Menggali kanal-kanal/drainase di lahan gambut yang berkontribusi terhadap pengeringan gambut, subsidensi dan kekeringan yang berimplikasi pada Kebakaran Hutan dan Lahan (Karhutla) di dalam maupun di sekitar areal konsesi PT. RAPP SK.180/Menhut-II/2013 seluas 338.536 Hektare yang merupakan perubahan ke empat dari SK sebelumnya.
Dimana lebih dari sebagian dari luasan tersebut berada di wilyah gambut dan pulau kecil bergambut di Riau, seperti Semenanjung Kampar dan Pulau Padang.
Saat ini pro dan kontra atas seteru antara KLHK dan PT. RAPP menjadi perbincangan banyak kalangan, ada yang mengatakan Menteri LHK melanggar prinsip hukum universal dan “pinter pinteran” dalam menerbitkan keputusan.
Bahkan Hamdan Zoelva kuasa hukum PT. RAPP dalam sebuah media mengatakan bahwa “Menteri LHK tidak paham hukum dan membuat ketidak pastian hukum”.
Namun diluar polemik itu saat ini kehidupan masyarakat gambut dan ekosistem gambut sedang dipertaruhkan, Peraturan Pemerintah tentang Perlindungan dan pengelolaan ekosistem gambut melalui PP.57 tahun 2016 merupakan langkah kebijakan strategis yang di ambil oleh Kementrian LHK dalam upaya penangulangan Karhutla yang kerap terjadi.

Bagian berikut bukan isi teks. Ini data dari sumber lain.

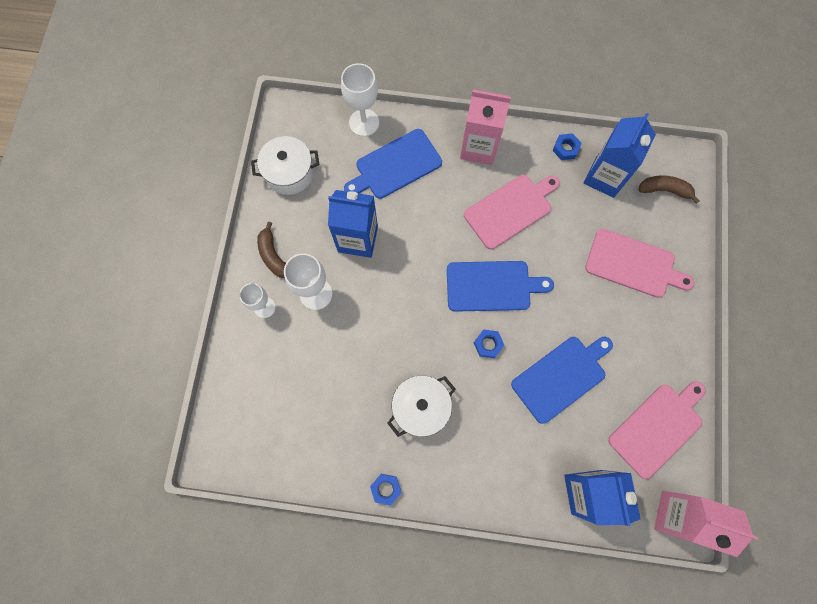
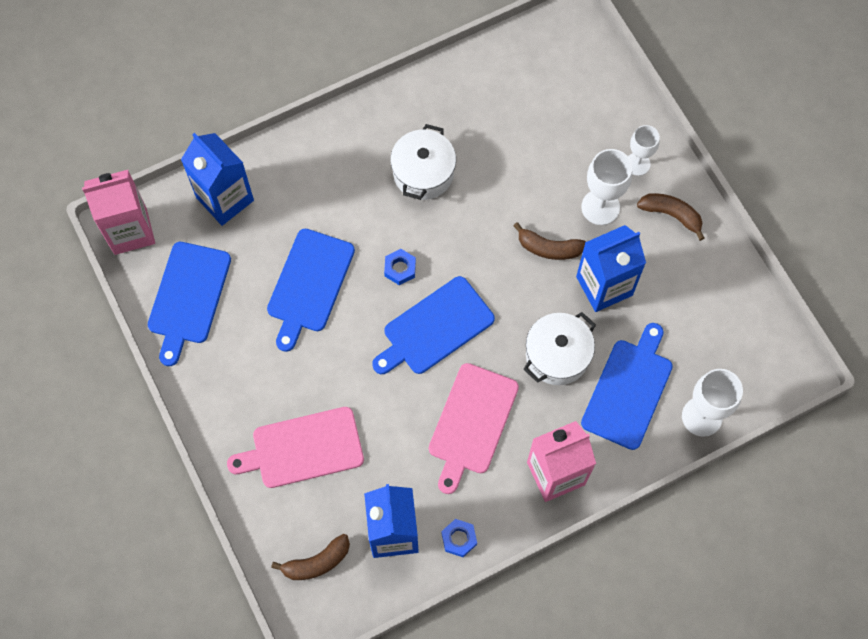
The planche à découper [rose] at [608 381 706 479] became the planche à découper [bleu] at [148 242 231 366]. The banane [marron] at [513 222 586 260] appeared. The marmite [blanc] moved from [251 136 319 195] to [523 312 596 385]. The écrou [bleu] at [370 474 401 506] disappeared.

Terutama di dalam dan di sekitar areal konsesi Hutan Tanaman Industri (HTI) seperti PT. Riau Andalan Pulp and Paper (RAPP) yang masih terjadi pada tahun 2016 dan 2017.
Namun, lebih dari sebatas persoalan Karhutla, pembatalan RKU PT. RAPP juga merupakan langkah tepat yang harus ditindak lanjuti dengan pencabutan perizinan IUPHHK-HTI PT. RAPP oleh pemerintah.
Hal ini menyangkut pada konflik-konflik sosial dan tenurial yang tidak kunjung terselesaikan antara PT. RAPP dan masyarakat.
**Tenaga Kerja Lokal Minim**
Jaringan Masyarakat Gambut Riau (JMGR) mencatat ada lebih dari 68 konflik yang terjadi antara masyarakat dengan perusahaan hutan tanaman yang terafiliasi dengan APRIL Grup termasuk PT. RAPP di Riau.
Dalam hal ketenaga kerjaan, tulis Isnadi Esman, PT. RAPP tidak berkontribusi banyak dalam menyerap tenaga kerja terutama warga tempatan.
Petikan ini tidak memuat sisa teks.